Good sound bite bad for LV business

To the editor:

Thank you, President Obama, for bringing "change" to Las Vegas.

"You can’t get corporate jets, you can’t go take a trip to Las Vegas or go down to the Super Bowl on the taxpayer’s dime," President Obama said during a town hall meeting in Indiana this month. Great sound bite, Mr. President. Lousy business idea.

Thanks to Mr. Obama’s comments, many hardworking, taxpaying, union-dues-paying individuals in Las Vegas are now in the unemployment line instead of serving food on the buffet line.

As a retired corporate meeting planner of more than 30 years, I can tell you that incentive travel awards work. I can also tell you that Las Vegas, as the nation’s top business travel destination, is No. 1 for good reason.

It is a good place to hold meetings because of easy airline access, extremely low air fares and more than 140,000 hotel rooms that have very low rates. Plentiful inexpensive convention and meeting facilities, along with a wide range of dining and entertainment options, simply add to the long list of positive reasons to bring a meeting to Las Vegas. Meeting Planners International, a trade association for meeting planners, ranks Las Vegas as "best buy" year after year.

Wells Fargo recently canceled a meeting in Las Vegas at a cost of $600,000 in penalties. The company moved its meeting to San Francisco. Is that a cheap destination and a prudent way to spend corporate dollars?

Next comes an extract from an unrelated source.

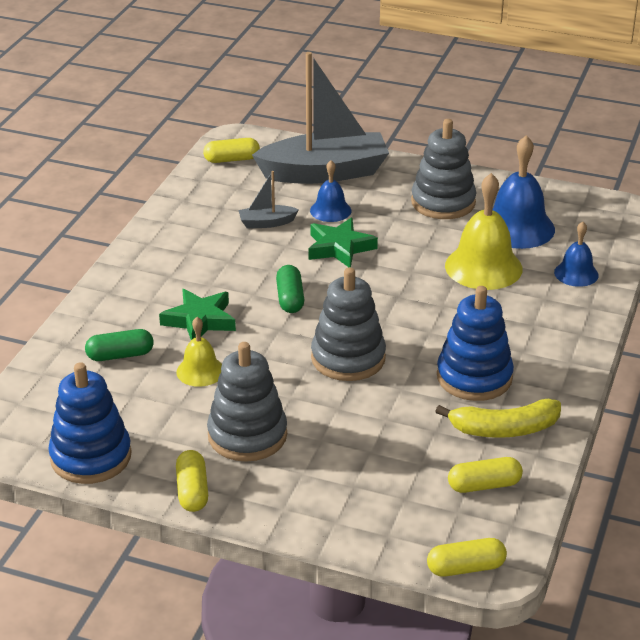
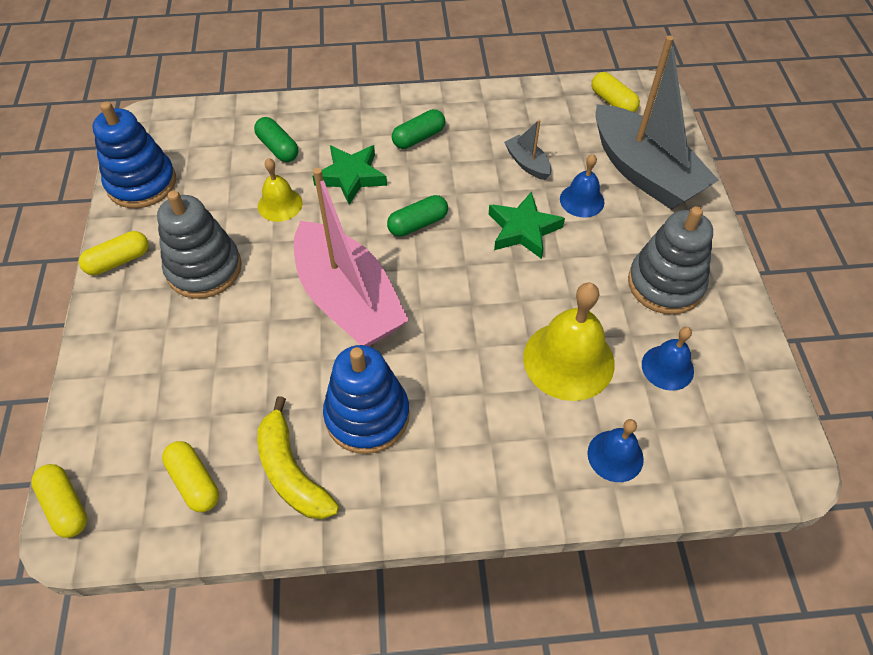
camera: 65 degrees right, 20 degrees up
(183, 269) = (418, 138): none -> green capsule
(348, 358) = (348, 300): grey stacking toy -> pink boat
(517, 227) = (667, 367): blue bell -> blue bell, size x0.57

Go to any of the travel Web sites and check out the cost of a hotel room and meals in the city by the bay. San Francisco ranks as one of the five most expensive cities in the United States. Then check air fares to San Francisco. You will find this adds an additional 20 percent to the cost of the meeting.

Las Vegas is and always has been the most cost-effective travel destinations in the country. That is why Las Vegas ranks No. 1, Mr. Obama.

I have also read with great dismay some of the comments from readers who think, like Mr. Obama, that bailed out firms who arrange business travel are wasting the taxpayers’ money. Incentive travel rewards those who have exceeded previous levels of achievement and brought increased profits to these corporations. That means more taxes for the corporations to pay and added taxes for the travel award winners as well.

In case Mr. Obama has not been briefed, allow me to explain. Travel award winners receive a 1099-MISC form from their company for the value of the trip they worked so hard to earn. They must add the dollar value of the trip they worked for to their "ordinary income" when they file their income taxes. Remember, too, that only the very top achievers go on these trips, not anybody who works for the company.

If Mr. Obama really wants to protect the taxpayers from abuse, why not take away House Speaker Nancy Pelosi’s private jet, which she uses every week to fly home to California, nonstop, at a cost to taxpayers of more than $60,000 each way. No other speaker of the House has had such privilege.

I guess it only matters if it’s the other guy abusing the "taxpayer’s dime."

I can’t wait for Mr. Obama’s spin on this one.

Robert Schultz

HENDERSON

 

The One doesn’t feel our pain

To the editor:

This may come as a surprise to the economic advisers of The One: When tourists or conventioneers spend money here in Las Vegas, we don’t dig a hole in the desert and bury the dough as if it were a dead mobster.

Believe it or not, we use that money to pay bills, buy food, etc. And if there’s anything left over, we may spend some.

And, believe it or not, spending money, especially if one earns it first, is very patriotic because it gives employment to others, who then give employment to us. When money circulates, it stimulates the economy, circulates, stimulates, circulates, stimulates …

For those of us with full-time obligations but only part-time work, President Obama’s remarks about Las Vegas seem particularly insensitive. Comfortable government types, as a rule, with very few exceptions, simply don’t understand the real problems of real people who really work. If we think they feel our pain, we need our collective head examined.